Soaring across the U.K. countryside from Cotswold Airport, the VX4 prototype demonstrated controlled wingborne flight in open airspace for the first time, marking a critical step toward commercial deployment as part of Vertical’s Flightpath 2030 strategy.

Notably, the UK Civil Aviation Authority (CAA) approved the flight through open airspace at Cotswold Airport by extending Vertical’s Permit to Fly. This followed a rigorous review of tens of thousands of pages of safety and technical documentation.

“Our performance predictions were spot on, and the aircraft took off as a natural extension of all the ground tests and preparation we’ve done,” says Davies.

Vertical’s piloted winged eVTOL prototype has been developed under a design organization approval (DOA) from the CAA. A DOA is required to hold a type certificate, required for commercial passenger operations. The CAA is working closely with the European Union Aviation Safety Agency (EASA) for its concurrent validation and certifying the VX4 to the highest safety standards required for commercial use.

Vertical’s recent flight achievement has been supported by early U.K. government investment through programs including the Aerospace Technology Institute (ATI) and the Future Flight Challenge. These initiatives have contributed to the development of Vertical’s technology and flight test campaign, and form part of wider efforts to advance the U.K.’s net-zero and aerospace ambitions.

What is the significance of wingborne flight? During this Phase 3 testing, the VX4 aircraft operates like a conventional aircraft, using lift generated by its wings rather than relying solely on rotor thrust. This low-power, quiet and range-efficient mode of flight is key to making electric air travel practical, scalable and economically viable. 

It also leads the company to its next milestone: a full piloted transition flight, expected in the second half of 2025. This will demonstrate the VX4’s ability to shift seamlessly between vertical lift and forward cruise — the operating mode it will use in passenger service.

During the wingborne flight phase, the VX4 will reach speeds of up to 150 miles per hour (120 knots) and altitudes close to 2,000 feet under real-world conditions. Engineers captured more than 30,000 in-flight data parameters, confirming the aircraft performed well across stability, control and energy use.

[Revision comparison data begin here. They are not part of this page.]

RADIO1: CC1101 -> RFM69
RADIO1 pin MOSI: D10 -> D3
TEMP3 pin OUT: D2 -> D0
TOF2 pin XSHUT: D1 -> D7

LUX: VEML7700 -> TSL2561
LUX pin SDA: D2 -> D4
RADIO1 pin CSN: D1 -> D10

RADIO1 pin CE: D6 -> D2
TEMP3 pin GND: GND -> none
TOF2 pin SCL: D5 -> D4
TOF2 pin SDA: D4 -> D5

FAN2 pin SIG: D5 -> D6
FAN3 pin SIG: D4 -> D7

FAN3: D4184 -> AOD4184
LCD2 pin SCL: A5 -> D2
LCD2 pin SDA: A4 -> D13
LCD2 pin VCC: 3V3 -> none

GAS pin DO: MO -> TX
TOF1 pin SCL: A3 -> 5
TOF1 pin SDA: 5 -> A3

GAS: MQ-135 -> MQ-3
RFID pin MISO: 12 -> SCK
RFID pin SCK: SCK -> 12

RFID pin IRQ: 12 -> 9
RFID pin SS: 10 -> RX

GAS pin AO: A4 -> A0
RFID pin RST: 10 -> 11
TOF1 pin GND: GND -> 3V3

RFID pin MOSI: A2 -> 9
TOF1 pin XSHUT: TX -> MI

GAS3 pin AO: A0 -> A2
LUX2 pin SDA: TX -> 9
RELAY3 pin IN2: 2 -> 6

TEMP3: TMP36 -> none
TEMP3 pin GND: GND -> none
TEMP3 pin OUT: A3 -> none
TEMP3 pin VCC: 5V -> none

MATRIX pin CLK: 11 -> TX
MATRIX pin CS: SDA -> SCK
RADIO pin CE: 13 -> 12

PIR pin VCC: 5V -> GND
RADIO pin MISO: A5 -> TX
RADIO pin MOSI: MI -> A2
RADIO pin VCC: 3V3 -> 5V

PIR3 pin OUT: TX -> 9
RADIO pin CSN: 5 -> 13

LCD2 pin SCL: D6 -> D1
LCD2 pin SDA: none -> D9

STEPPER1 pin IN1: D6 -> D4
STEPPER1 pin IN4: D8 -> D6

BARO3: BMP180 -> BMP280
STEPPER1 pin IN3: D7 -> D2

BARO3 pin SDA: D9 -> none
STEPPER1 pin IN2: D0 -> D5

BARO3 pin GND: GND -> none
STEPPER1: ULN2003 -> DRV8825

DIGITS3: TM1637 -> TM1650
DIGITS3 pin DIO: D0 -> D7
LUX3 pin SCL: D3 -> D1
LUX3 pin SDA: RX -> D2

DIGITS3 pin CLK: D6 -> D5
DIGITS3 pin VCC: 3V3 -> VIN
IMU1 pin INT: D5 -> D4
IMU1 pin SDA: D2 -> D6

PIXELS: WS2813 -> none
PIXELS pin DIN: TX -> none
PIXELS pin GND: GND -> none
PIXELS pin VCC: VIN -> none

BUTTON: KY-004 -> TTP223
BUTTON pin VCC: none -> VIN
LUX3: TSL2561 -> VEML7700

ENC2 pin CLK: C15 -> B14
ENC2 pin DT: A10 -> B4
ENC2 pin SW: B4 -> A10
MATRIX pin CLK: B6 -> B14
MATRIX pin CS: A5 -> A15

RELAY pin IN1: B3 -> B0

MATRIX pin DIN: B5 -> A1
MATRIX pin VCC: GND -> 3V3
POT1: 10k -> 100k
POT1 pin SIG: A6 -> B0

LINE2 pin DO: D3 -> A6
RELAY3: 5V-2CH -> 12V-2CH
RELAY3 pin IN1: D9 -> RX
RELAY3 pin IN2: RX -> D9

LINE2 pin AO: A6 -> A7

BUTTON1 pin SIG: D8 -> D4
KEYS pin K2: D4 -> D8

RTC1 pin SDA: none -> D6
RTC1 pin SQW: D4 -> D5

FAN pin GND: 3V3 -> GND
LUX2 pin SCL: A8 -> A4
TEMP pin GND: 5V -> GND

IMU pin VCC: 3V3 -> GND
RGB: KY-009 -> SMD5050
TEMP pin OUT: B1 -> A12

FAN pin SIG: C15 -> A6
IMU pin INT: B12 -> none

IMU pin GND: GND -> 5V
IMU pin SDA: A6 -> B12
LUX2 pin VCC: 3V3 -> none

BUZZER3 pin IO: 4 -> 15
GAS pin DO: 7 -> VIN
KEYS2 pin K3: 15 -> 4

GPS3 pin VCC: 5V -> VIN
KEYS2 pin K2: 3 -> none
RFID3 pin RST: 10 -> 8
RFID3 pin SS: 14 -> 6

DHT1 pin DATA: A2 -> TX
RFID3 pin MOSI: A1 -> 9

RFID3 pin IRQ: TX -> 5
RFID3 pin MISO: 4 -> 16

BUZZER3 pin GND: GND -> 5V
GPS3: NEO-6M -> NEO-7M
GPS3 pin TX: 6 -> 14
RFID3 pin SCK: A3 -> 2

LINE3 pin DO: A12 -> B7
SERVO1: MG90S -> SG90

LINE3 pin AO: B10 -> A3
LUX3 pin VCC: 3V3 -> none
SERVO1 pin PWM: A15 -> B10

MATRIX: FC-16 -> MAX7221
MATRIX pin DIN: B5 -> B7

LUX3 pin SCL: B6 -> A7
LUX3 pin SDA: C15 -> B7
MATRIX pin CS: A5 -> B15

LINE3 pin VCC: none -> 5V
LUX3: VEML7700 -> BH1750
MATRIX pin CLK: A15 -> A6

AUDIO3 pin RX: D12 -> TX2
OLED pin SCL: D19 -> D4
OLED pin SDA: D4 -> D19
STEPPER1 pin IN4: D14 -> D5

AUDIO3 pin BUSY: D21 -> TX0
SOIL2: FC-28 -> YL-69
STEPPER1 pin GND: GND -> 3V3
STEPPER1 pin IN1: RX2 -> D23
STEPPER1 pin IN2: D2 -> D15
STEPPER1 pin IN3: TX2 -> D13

To prepare for piloted wingborne flights, Vertical has completed thousands of hours of lab, simulation and high speed ground testing, including:

• 7.2 million fatigue cycles on each propeller blade to simulate lifespan loads over the flight test campaign.
• 15.2-meter battery pack drop test, comparable to fuel-tank testing in traditional rotorcraft.
• Full-scale thermal runaway propagation test on a VX4 sub-pack, indicating safe flight and landing is possible even in the event of a battery fire.
• More than 3,000 hours of component and integration testing on flight control computers to ensure system reliability and performance.